From Online Etymology Dictionary:

pie (1) “pastry,” c.1300, from M.L. pie “meat or fish enclosed in pastry,” perhaps related to M.L. pia “pie, pastry,” also possibly connected with pica “magpie” (see pie (2)) on notion of the bird’s habit of collecting miscellaneous objects. Not known outside English, except Gaelic pighe, which is from English. In the Middle Ages, a pie had many ingredients, a pastry but one. Fruit pies began to appear c.1600. Figurative sense of “something easy” is from 1889. Pie-eyed “drunk” is from 1904. Phrase pie in the sky is 1911, from Joe Hill’s Wobbly parody of hymns. Pieman is not attested earlier than the nursery rhyme “Simple Simon” (c.1820). Pie chart is from 1922.
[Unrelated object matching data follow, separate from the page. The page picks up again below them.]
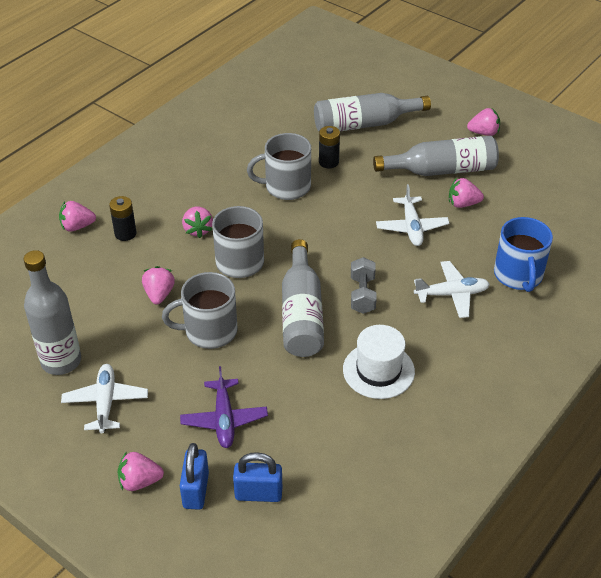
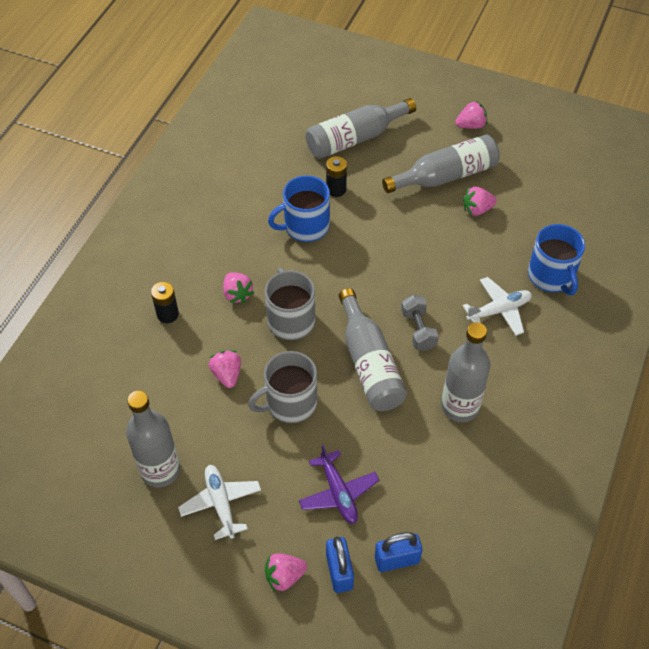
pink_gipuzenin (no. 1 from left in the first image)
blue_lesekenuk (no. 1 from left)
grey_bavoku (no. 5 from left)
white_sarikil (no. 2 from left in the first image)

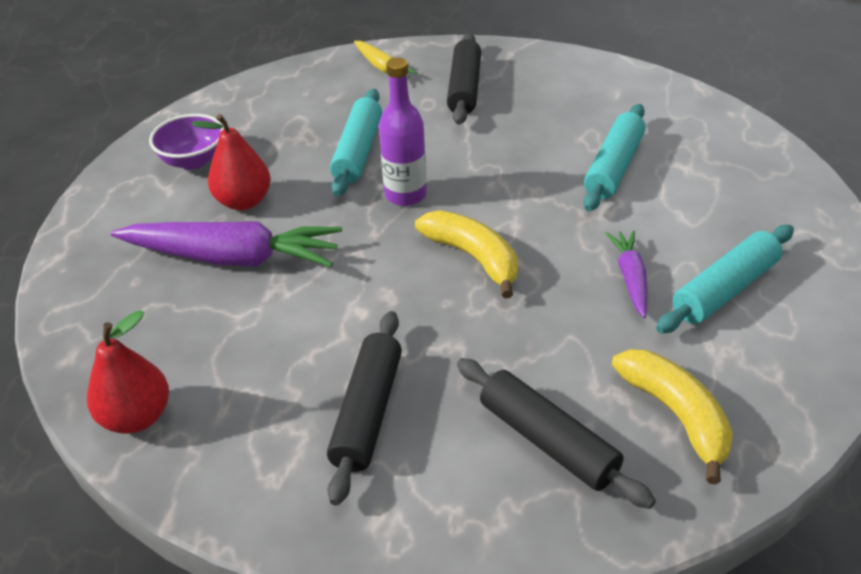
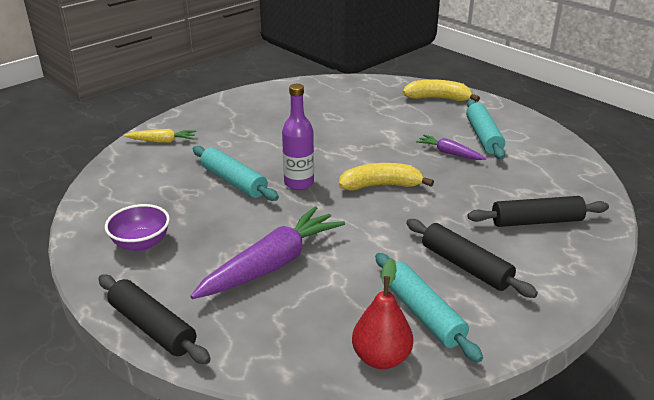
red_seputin (no. 2 from left in the first image)
black_sunogesul (no. 1 from left)
turquoise_sunogesul (no. 2 from left)
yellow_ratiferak (no. 2 from left)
pie (2) “magpie,” mid-13c., from O.Fr. pie (13c.), from L. pica “magpie,” related to picus “woodpecker,” Umbrian peica “the magpie,” Skt. pikah “Indian cuckoo,” O.N. spætr, Ger. Specht “woodpecker” (see magpie).
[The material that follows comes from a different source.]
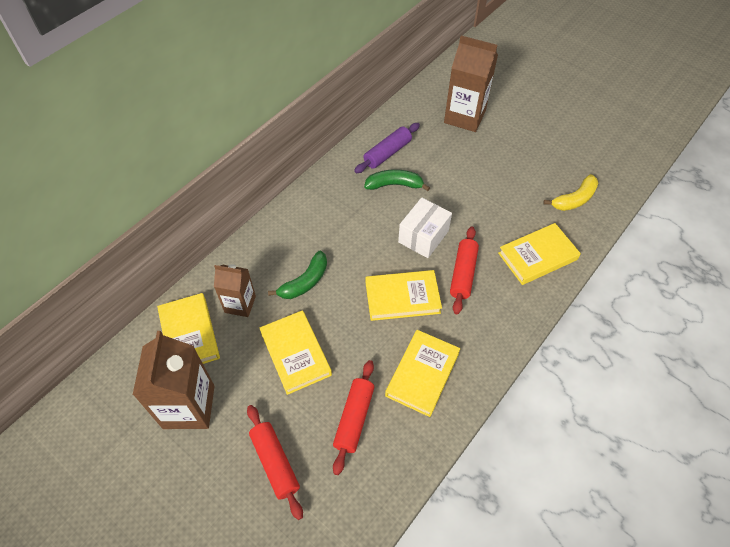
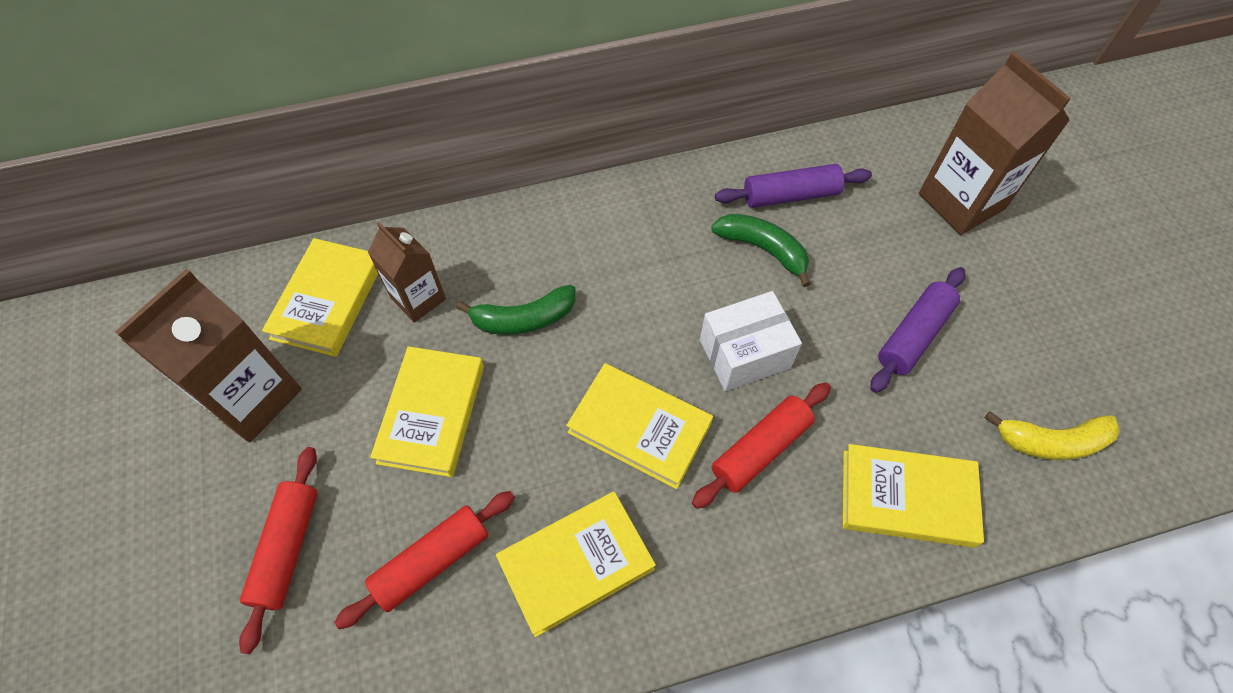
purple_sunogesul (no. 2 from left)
magpie c.1600, common European bird, known for its chattering, earlier simply pie; first element from Mag, nickname for Margaret, long used in proverbial and slang English for qualities associated generally with women, especially in this case “idle chattering” (cf. Magge tales “tall tales, nonsense,” early 15c.; also Fr. margot “magpie,” from Margot, pet form of Marguerite). Second element, pie, is the earlier name of the bird, from O.Fr. pie, from L. pica “magpie,” fem. of picus “woodpecker,” possibly from PIE base *pi-, denoting pointedness, of the beak, perhaps, but the magpie also has a long, pointed tail. The birds are proverbial for pilfering and hoarding, can be taught to speak, and have been regarded since the Middle Ages as a bird of ill omen.

Whan pyes chatter vpon a house it is a sygne of ryghte euyll tydynges. [1507]

Divination by number of magpies is attested from c.1780 in Lincolnshire; the rhyme varies from place to place, the only consistency being that one is bad, two are good.